Only Time Will Tell
Posted by Kim on January 22nd, 2007 / Print This Post
A Louisiana Nursing Home in trouble…and management mincing words about it all.
Thursday was not a good day for some Washington Parish residents. Despite repeated failures by Resthaven Living Center to come into compliance, enough was finally enough and the state and federal government had to pull its Medicaid and Medicare certification.Actually, the certification was lost last October - as was first reported in this newspaper - but ongoing efforts by the state to get the owners and administration to bring the facility into compliance were a failure.
On Thursday, a meeting was held at Resthaven to announce options for residents. State Sen. Ben Nevers admitted during the meeting that when he arrived, he expected to hear the announcement that the owners had decided to close the facility.
They did not, thanks to the efforts of minority owner representing Mickey Mitchell and minority owner Steve Pigott.
But many in attendance came just hours after receiving a letter from the state, postmarked Jan. 16, that Resthaven had lost its Medicaid and Medicare certification and residents would have to do something.
For some, that means finding a new place to live, but to residents of a facility such as Resthaven, it is more than a place to live.
“We don’t want to move,” one resident, sitting in her wheelchair, cried out as the meeting drug on. “We like it here.”
That the facility had multiple repeat violations is a given. Time and again, the same violations showed up and that’s what proved to be the facility’s undoing.
But as DHH’s Bob Johannessen told this newspaper in October, it is not unusual for a nursing home to experience deficiencies that put them on a track to lose certification. What is unusual, he added, was the lack of effort on the part of the facility to try and come into compliance.

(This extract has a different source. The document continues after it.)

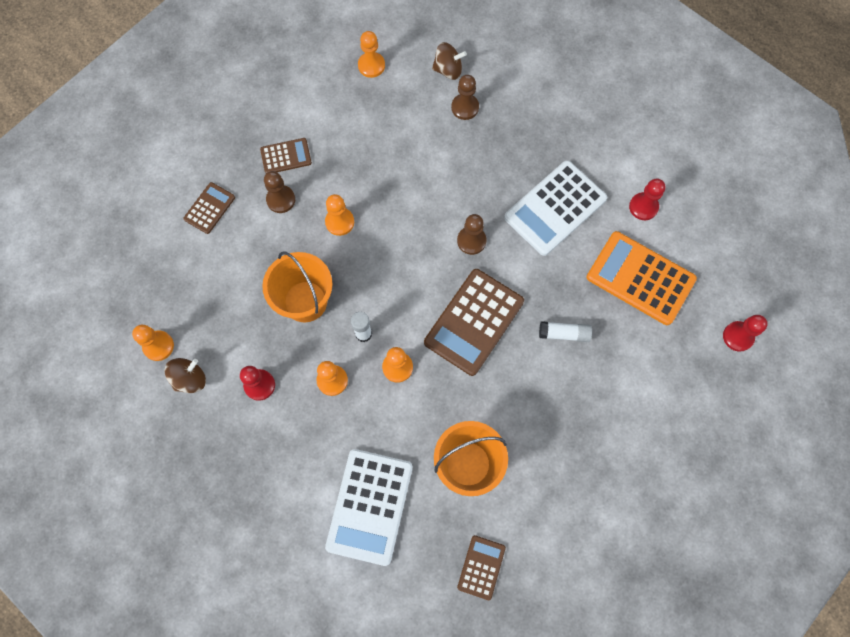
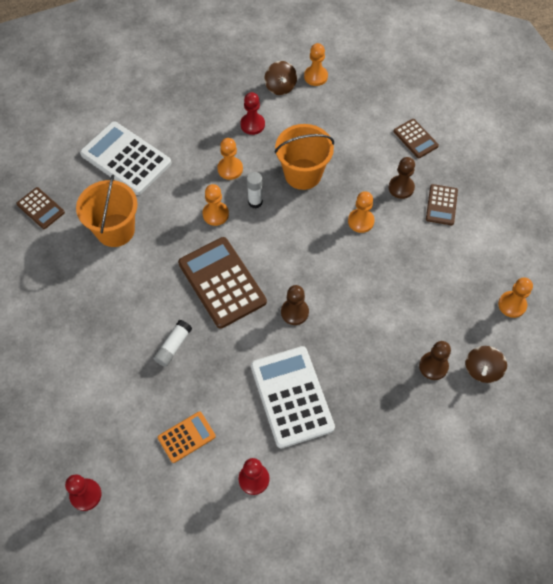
camera: 115 degrees right, 10 degrees down
(640, 278) = (186, 437): orange calculator -> orange calculator, size x0.52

It was disclosed Thursday night that DHH and those within that agency who work with Medicaid and Medicare went over and above, trying to keep what turned out to be the inevitable from happening.
Mitchell said as much, making a sweeping hand gesture as he said, “These ladies have done everything in the world to try and help us.”
He added that it was the fault of the administration and owners that the facility - and the 59 affected residents - are in the situation they find themselves in today.
He, and administrator Kevin Butler, both said things will change for the better.
Nevers said only time will tell.
In the meantime, we’ll all be watching.